А.Л.: Но при этом за размышлениями Данилы Давыдова всегда интересно наблюдать, потому что очевидно, что он всегда меня как читателя удивит. А в случае с Юзефович я не жду этого удивления. Я понимаю, что она мне расскажет про новую книжку, которая выходит завтра или послезавтра. И она в принципе мне скажет, на какое место в полке ее положить. Я и не жду от нее никакого удивления. А в случае с Данилой Давыдовым я каждый раз с внутренним содроганием подступаюсь, думаю, обязательно будет какое-то лично для меня открытие. Потому что я не отношу себя к специалистам, разбирающимся хорошо в литературе и вообще в корпусе поэтическом, и мне кажутся интересными какие-то соположения, ход его размышлений, картина мира его сама по себе интересная.
Может быть, Галина Юзефович сама по себе как личность гораздо интереснее и глубже. Но у нее другие задачи стоят. Она же очень много говорит о личном бренде. Для нее, отчасти, личный бренд, который она сама себе создала, это самозадача. Галина Юзефович, как проект…

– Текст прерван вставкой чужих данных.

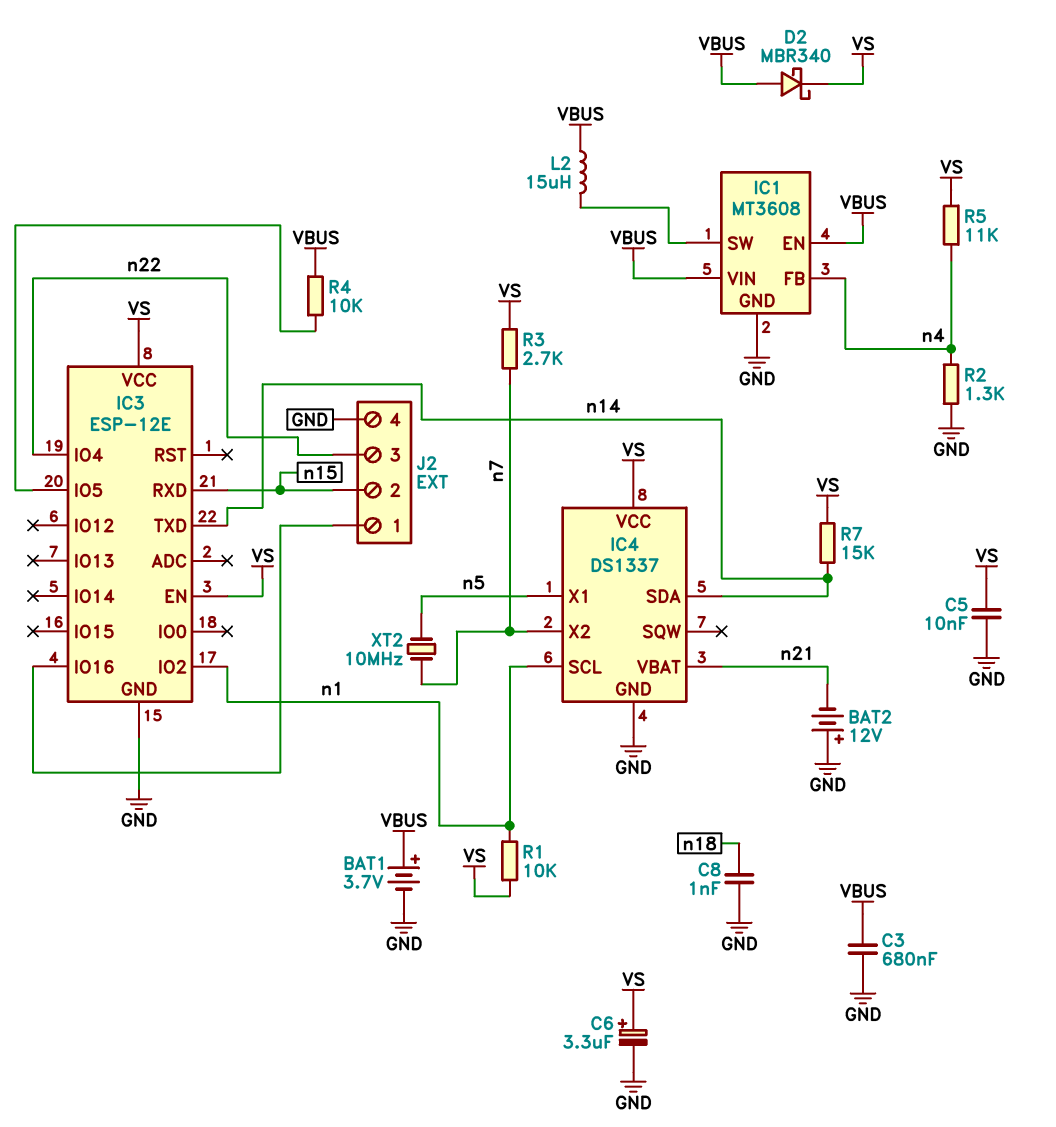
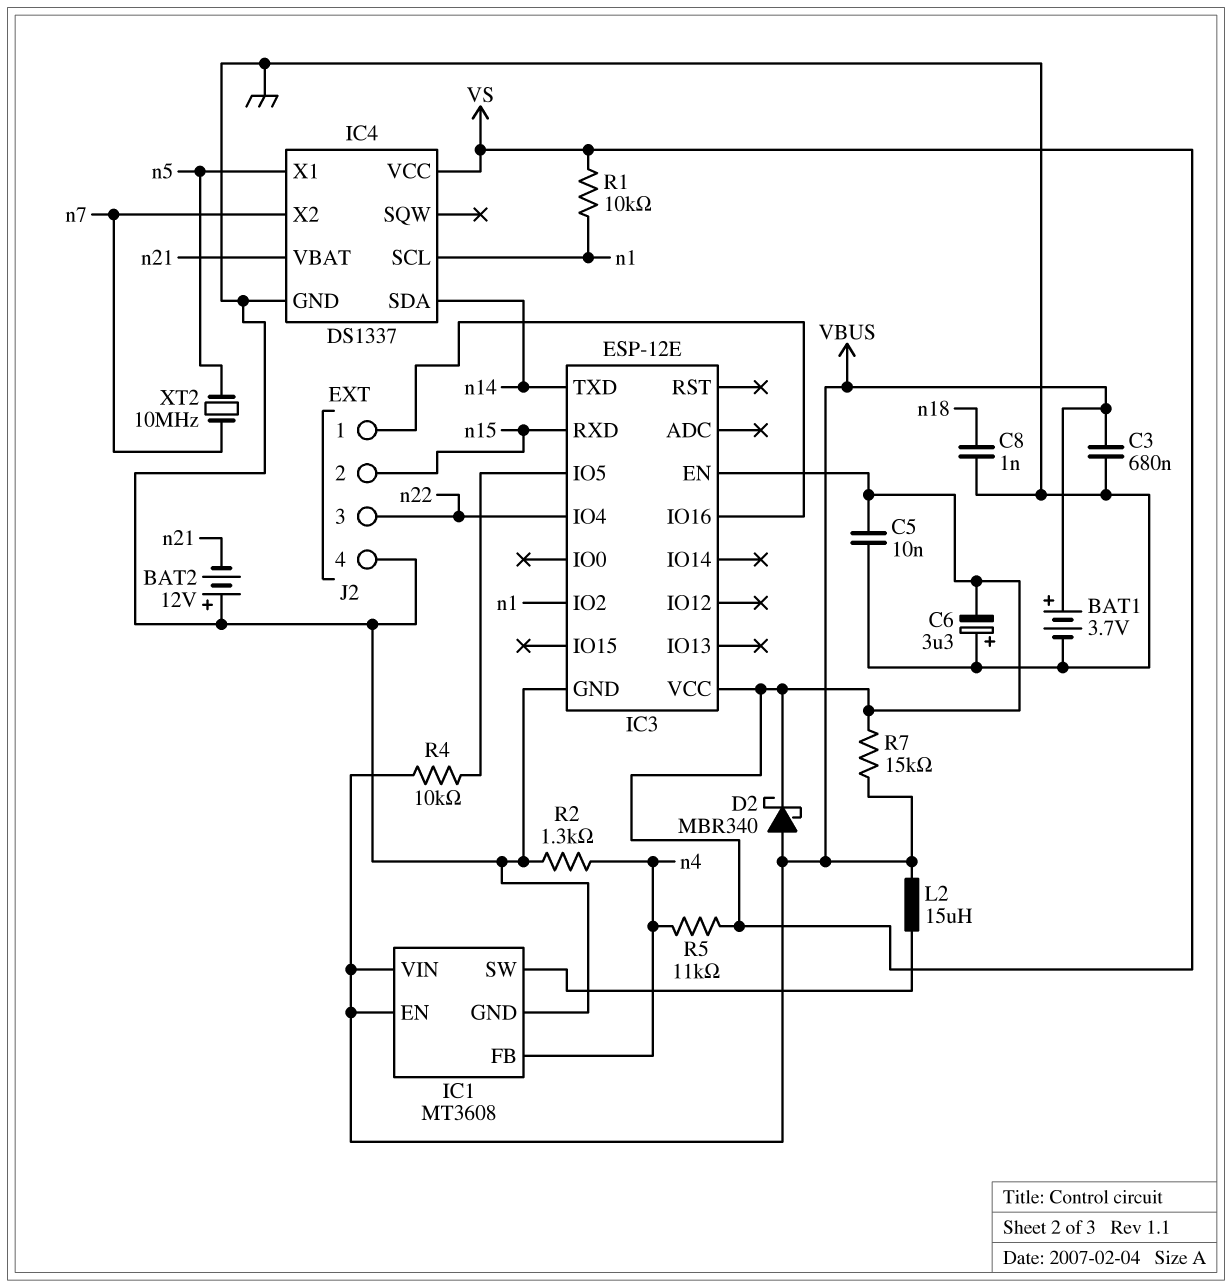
C6: 3.3uF (plus VS, minus GND) -> 3.3uF (plus GND, minus VS)
R3: 2.7k (VS, n7) -> none
R7: 15k (VS, n14) -> 15k (VBUS, VS)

Б.К.: Смотри, я назвал крайние точки: людей, ни в чем между собой не схожих, но по большому счету мне так сильно не интересен как критик ни тот, ни другой. Давыдов мне интересен как личность, но он не очень интересен мне как критик, совершенно по другим причинам, нежели Юзефович. По противоположным причинам. В его критике мне не хватает легкости, поэтому ты меня несколько удивила, когда сказала, что читаешь такой захватывающий сюжет. Это очень нестандартный на самом деле взгляд, я думаю, потому что ты читаешь как-то по-своему. А в ее критике мне не хватает фундированности аналитического контекста. И, используя твою метафору полки, я бы сказал, что Юзефович подсказывает тебе даже не на какое место ставить книгу, она тебе подсказывает, стоит ли ставить книгу конкретно на твою книжную полку, без учета литературного контекста. Вот это ее задача. И тут мне хотелось бы большего, мне мало того, что советуют ставить книгу на полку. Хотелось бы, чтобы мне подсказали, на какую полку ее поставить. И вот эту задачу выполняет Данила Давыдов. Для него подразумевается, что эта книга заслуживает внимания на книжной полке определенного целевого адресата, человека по-определенному ориентированного. И он обязательно ставит на определенную полку в определенном литературном контексте. Вот это вот важно, и в этом разность задач.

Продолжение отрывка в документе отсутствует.